PRÈS DU FEU : la beauté du geste
Sortie le 22 août 2012 - durée : 1h35min
Si on le décrivait par le menu, Près du feu ressemblerait de près à un bon gros mélodrame à l’américaine. C’est l’histoire d’un mec dont la femme, souffrant d’une maladie grave, n’en a sans doute plus pour très longtemps. Ancien chauffeur de taxi, devenu travailleur agricole sans doute pour offrir à Alejandra une fin de vie plus tranquille, Daniel partage son temps entre les champs et le chevet de son aimée. Déjà auteur d’un Huacho précis et sans complaisance, Alejandro Fernández Almendras va plus loin et atteint une forme de vérité proprement bouleversante dans son traitement du quotidien. Débarrassé de ses oripeaux sentimentalistes, le fil narratif de Près du feu laisse place à une description incarnée et pleine de cœur des journées d’un Daniel ne prenant même pas le temps d’être triste tant il est occupé. Le film est un nuage : il ne se focalise pas sur l’échéance de la mort d’Alejandra mais ne tente jamais d’occulter ce drame prochain. Le cinéaste fait flotter ses personnages dans un état de grâce embrumé, engorgé de tristesse mais pas larmoyant, où chaque détail peut receler des trésors de beauté.
Hymne à la beauté du geste, il redonne une vraie place aux actions élémentaires et aux instants supposés ordinaires. Au service de ce désir, Almendras joue avec un parti pris assez étrange mais très révélateur. En exergue de chaque chapitre de son film, il affiche une citation qui sera prononcée par Daniel dans les séquences à venir. Il s’agit de montrer que toute parole, même la plus banale, peut revêtir une importance capitale ; que la beauté des mots n’est pas dans leur complexité mais dans l’amour qu’on y met ; que notre personnage, comme hélas tant d’autres avant lui et après lui, est un pur héros du quotidien, mettant sa propre existence entre parenthèses pour se donner tout entier à celle qu’il aime et aux tâches qui lui incombent. La méthode pourrait paraître saugrenue mais le traitement est d’une telle sincérité qu’il n’est pas permis de douter des intentions du metteur en scène, lequel clôt chaque chapitre par de bouleversantes salves de piano, comme autant de pages qui se tournent. D’un naturel absolu, le film n’est marqué que par ces deux artifices qui n’en sont pas, rendez-vous réguliers insufflant un rythme délicieusement routinier à ces existences qui n’ont pas, hélas, de beaux jours devant elles.
Sans jamais sombrer dans l’hagiographie vis-à-vis de son personnage principal, sans oublier non plus la souffrance physique d’une Alejandra de plus en plus fantomatique, Près du feu s’échine donc à montrer que la pénibilité des jours qui passent ne peut pas en masquer la beauté.
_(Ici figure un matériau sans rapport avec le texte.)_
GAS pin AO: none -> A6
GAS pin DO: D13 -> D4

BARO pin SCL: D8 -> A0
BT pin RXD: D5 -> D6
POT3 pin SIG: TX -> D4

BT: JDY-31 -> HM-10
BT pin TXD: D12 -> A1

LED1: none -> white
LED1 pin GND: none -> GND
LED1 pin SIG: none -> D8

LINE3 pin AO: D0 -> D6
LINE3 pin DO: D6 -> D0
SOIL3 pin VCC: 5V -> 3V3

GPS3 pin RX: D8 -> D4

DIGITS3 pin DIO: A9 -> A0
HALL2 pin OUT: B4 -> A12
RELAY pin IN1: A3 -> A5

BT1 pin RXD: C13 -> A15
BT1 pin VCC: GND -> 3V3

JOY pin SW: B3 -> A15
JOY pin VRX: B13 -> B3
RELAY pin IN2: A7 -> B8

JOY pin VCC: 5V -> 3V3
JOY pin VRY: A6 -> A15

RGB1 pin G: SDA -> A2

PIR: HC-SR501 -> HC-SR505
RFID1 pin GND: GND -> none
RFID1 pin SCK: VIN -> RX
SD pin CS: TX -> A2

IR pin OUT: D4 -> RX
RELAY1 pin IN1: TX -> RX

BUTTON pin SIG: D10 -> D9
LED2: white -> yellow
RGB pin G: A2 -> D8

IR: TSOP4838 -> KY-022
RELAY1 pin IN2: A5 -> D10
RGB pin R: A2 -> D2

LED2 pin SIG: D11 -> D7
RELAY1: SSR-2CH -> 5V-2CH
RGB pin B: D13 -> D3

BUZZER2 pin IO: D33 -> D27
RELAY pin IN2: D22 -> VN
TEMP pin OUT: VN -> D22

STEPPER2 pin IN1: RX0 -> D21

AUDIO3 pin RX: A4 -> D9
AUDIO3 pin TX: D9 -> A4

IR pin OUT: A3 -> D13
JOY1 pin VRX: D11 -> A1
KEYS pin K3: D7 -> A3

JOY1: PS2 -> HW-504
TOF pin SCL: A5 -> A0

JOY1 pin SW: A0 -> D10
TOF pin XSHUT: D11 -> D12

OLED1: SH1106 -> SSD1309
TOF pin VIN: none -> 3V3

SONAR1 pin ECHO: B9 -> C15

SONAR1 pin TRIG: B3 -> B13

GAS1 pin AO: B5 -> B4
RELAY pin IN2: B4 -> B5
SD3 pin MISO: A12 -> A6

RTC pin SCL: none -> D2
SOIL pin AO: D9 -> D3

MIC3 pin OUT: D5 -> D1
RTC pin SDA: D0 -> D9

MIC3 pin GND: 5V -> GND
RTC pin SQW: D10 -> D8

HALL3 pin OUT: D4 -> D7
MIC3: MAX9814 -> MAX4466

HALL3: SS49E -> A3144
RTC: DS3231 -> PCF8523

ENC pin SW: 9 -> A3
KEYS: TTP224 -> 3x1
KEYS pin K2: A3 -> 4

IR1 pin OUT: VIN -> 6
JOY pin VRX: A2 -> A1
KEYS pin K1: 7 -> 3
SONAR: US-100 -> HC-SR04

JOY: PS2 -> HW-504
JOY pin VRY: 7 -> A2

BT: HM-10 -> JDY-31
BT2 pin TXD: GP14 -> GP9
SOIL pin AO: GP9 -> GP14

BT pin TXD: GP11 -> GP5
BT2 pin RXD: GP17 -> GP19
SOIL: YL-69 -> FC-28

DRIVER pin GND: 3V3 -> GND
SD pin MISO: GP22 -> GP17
Vers la fin, Daniel se trouve contraint de s’occuper seul de la maison tout en veillant à combler les besoins et les désirs de son épouse. Stopper son activité pour aller changer la chaîne de la télévision de la chambre, dépourvue de télécommande ; déployer quelques efforts supplémentaires pour construire une luge de fortune afin de profiter ensemble des dernières neiges ; nourrir un chaton ramené là il y a peu, façon supplémentaire de se raccrocher à la vie : douloureux, superbe ou anodin, chaque geste ressemble à une preuve d’amour supplémentaire, une tentative de se créer quelques ultimes souvenirs dans l’urgence. Aucun angélisme chez Almendras, qui pointe du doigt les failles de son héros mais ne s’autorise aucun jugement. Par lassitude, Daniel choisit parfois de ne pas répondre aux appels téléphoniques de sa femme et de vivre encore un peu pour lui-même. Un besoin de liberté et d’ailleurs qui finira même par le faire tomber dans les bras d’une autre femme le temps d’un cinq à sept. Brisant l’admirable équilibre qui lient Daniel à Alejandra, ces quelques heures de faiblesse permettent paradoxalement de le rendre plus humain, comme si le futur veuf irréprochable daignait enfin montrer une faille. À cet égard, la dernière scène est d’une puissance époustouflante, donnant au personnage l’occasion d’évacuer enfin une partie de sa rage. Plus charismatique que son titre français un peu pauvre, Près du feu est contemplatif mais sait se faire accessible par la tendresse et la vigueur de son style. Et fait définitivement d’Alejandro Fernández Almendras un réalisateur à suivre.